Hitting the Road with History: Gettysburg, 1863-2023

These Dead Shall Not Have Died in Vain

This July marks the 160th anniversary of the Battle of Gettysburg. Over the course of three days in 1863, more than 160,000 Union and Confederate soldiers fought in the bloodiest single battle in the Civil War. Confederate General Robert E. Lee’s bold quest to take the war north into Pennsylvania ultimately proved futile, forcing Lee to march his beleaguered and bloodied army back south. Lee’s defeat at Gettysburg represented a pivotal turning point in the Civil War, as it proved that Lee could lose a battle and dashed the Confederacy’s hopes to invade the North and force a negotiated peace.  

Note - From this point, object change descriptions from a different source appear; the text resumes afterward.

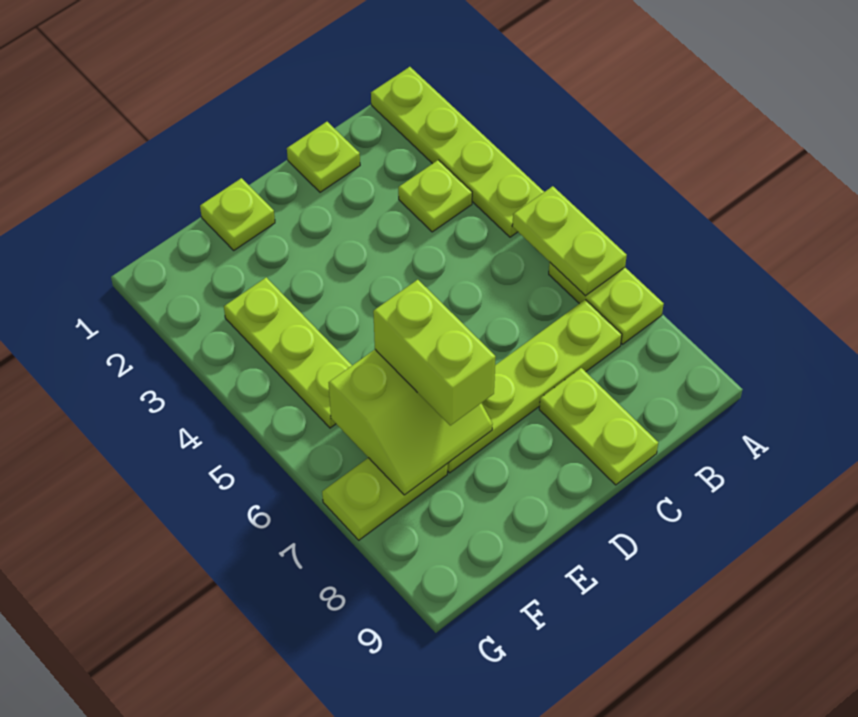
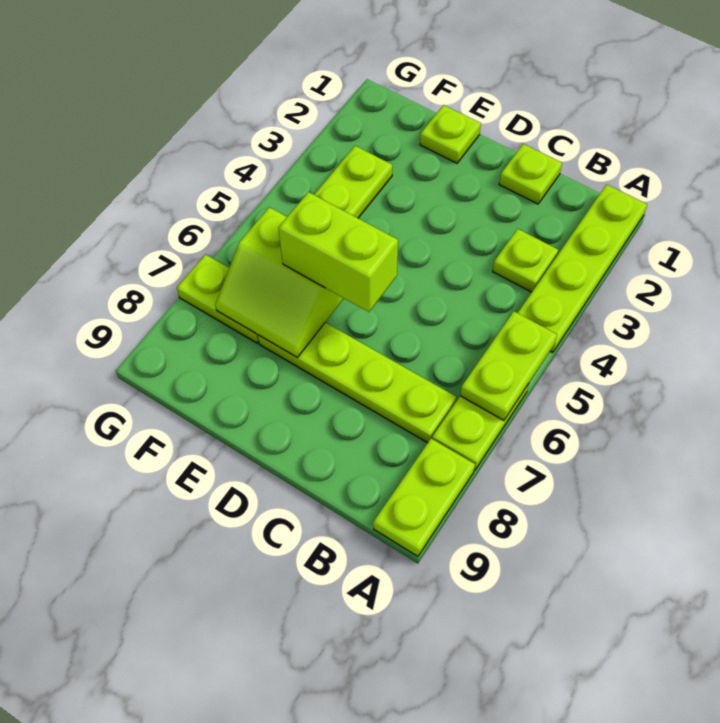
lime plate C8:C9 level 1 -> lime plate A8:A9 level 1
lime brick E6:E7 level 3 -> lime brick D6:E6 level 3

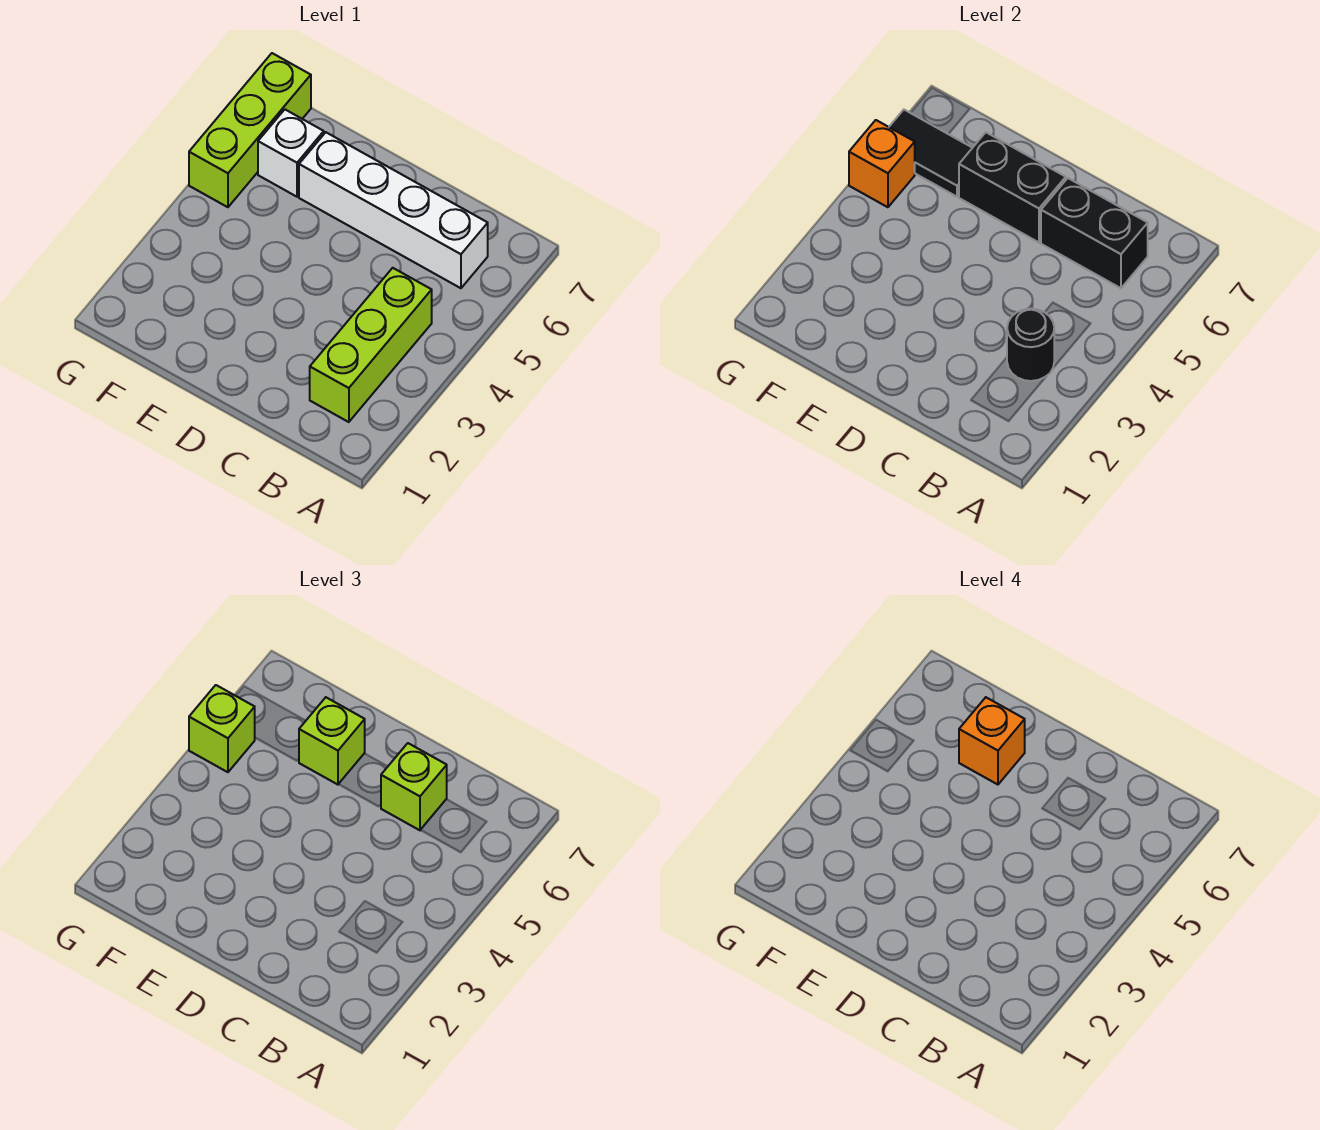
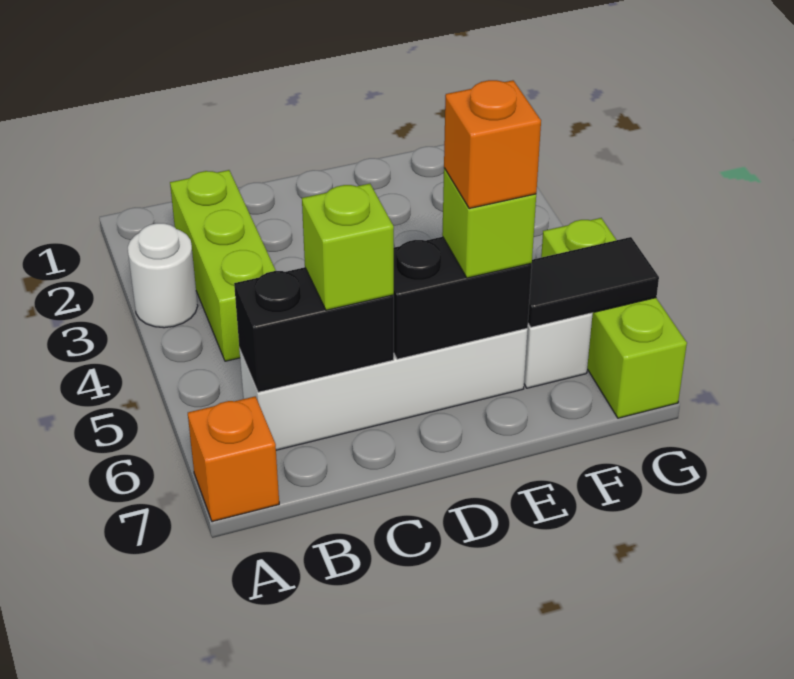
none -> white round brick A3 level 1
black round brick B3 level 2 -> none
orange brick G5 level 2 -> orange brick A7 level 1
lime brick G5 level 3 -> none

The photo essay below commemorates this historic battle and anniversary. While it may not be possible to see all these sites in one day, we encourage all Americans to visit Gettysburg to see where so many paid the ultimate price for defending our nation’s founding principles.

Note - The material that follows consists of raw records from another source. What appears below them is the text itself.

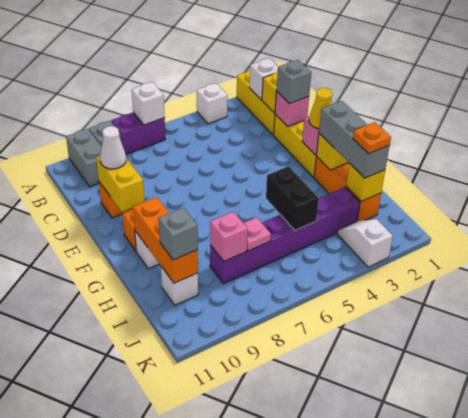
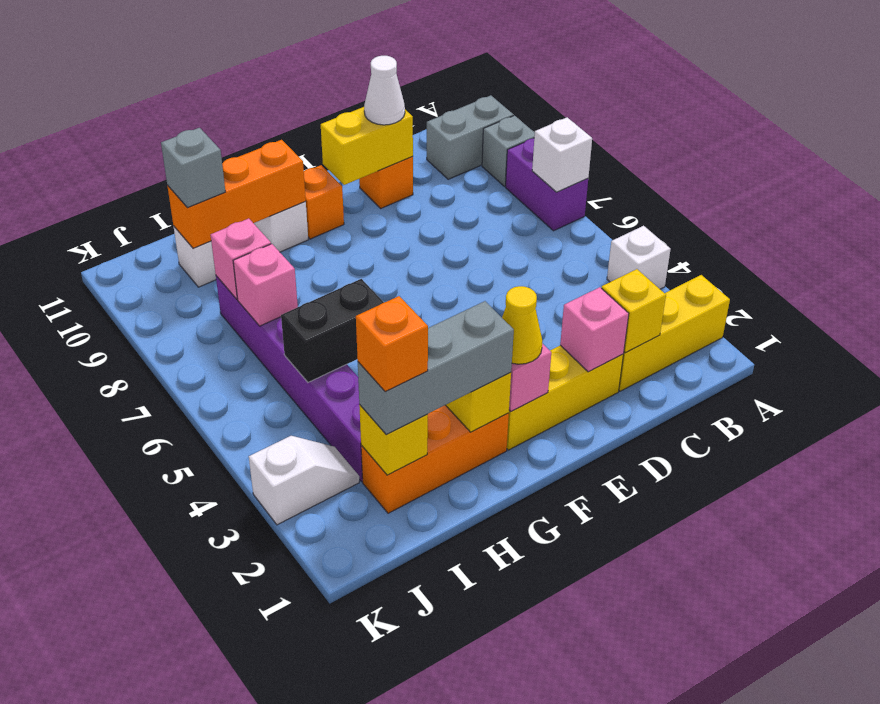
white brick B2 level 2 -> none
grey brick D2 level 3 -> none
orange plate I2 level 4 -> orange brick I2 level 4
pink plate I7 level 2 -> pink brick I7 level 2

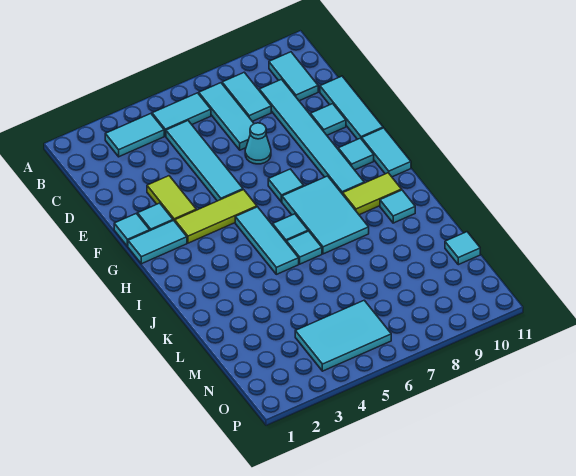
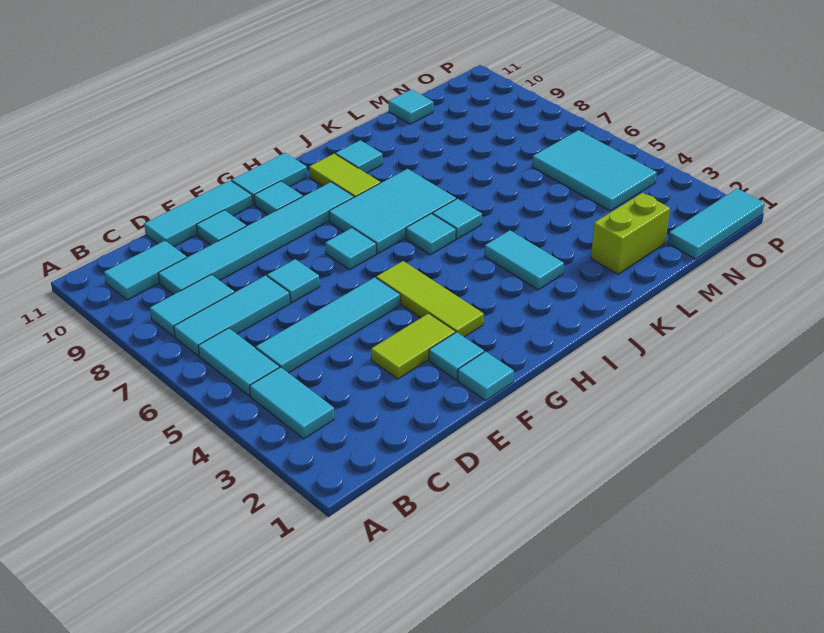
cyan cone E7 level 1 -> cyan tile E7 level 1
cyan tile G1:G2 level 1 -> cyan tile J3:J4 level 1
cyan tile H5:J5 level 1 -> cyan tile N1:P1 level 1
none -> lime brick L2:M2 level 1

Pennsylvania State Memorial Monument (Marla Venable)

 

Pennsylvania State Memorial Monument

We begin our tour at the Pennsylvania State Memorial Monument. Dedicated in 1910, the memorial stands majestically along Cemetery Ridge, the primary defensive position of the Union Army during the battle. It remains the largest monument on the Gettysburg battlefield. Over 34,000 Pennsylvanians saw action at Gettysburg, with some 1,100 dying in battle. Their names are emblazoned on bronze tablets on the monument’s base and interior. Pennsylvania Governor Andrew Curtin and President Abraham Lincoln’s statues flank the west entrance, while General George C. Meade (the Union commander at the battle) and Pennsylvania’s own General John F. Reynolds command the north entrance. The 7,500-pound Winged Victory statue, forged from melted down Civil War cannons, stands triumphantly atop the dome.

Image courtesy of Concord

 

Gettysburg Visitor Center and Cyclorama

We continue our tour at the Gettysburg National Military Park Museum and Visitor Center. There you can take in the breathtaking and massive cyclorama, a panoramic painting depicting Pickett’s charge, the final Confederate assault on Union positions on July 3rd, 1863.

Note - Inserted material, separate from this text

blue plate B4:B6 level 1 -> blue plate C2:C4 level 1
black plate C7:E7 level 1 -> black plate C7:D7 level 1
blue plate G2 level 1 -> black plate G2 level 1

The Gettysburg Cyclorama (Image Courtesy of Adam Jones)

Originally displayed in 1884, the cyclorama is 50-feet tall and over a football field in length, and captures the arguably most climactic moment of the three-day battle.

Detail from the Cyclorama (Ron Cogswell)

 

Viewed from one perspective we see cavalry gallantly charging over farmland; from another we see wounded men limping away from the fight; yet another perspective draws our attention to Confederate General George E. Pickett’s men making their infamous failed uphill charge to dislodge the Union’s defensive position on Cemetery Ridge. The cyclorama invites visitors into the heat of battle, with the sounds of warfare –  bullets whizzing, cannons thundering, and rifles cracking.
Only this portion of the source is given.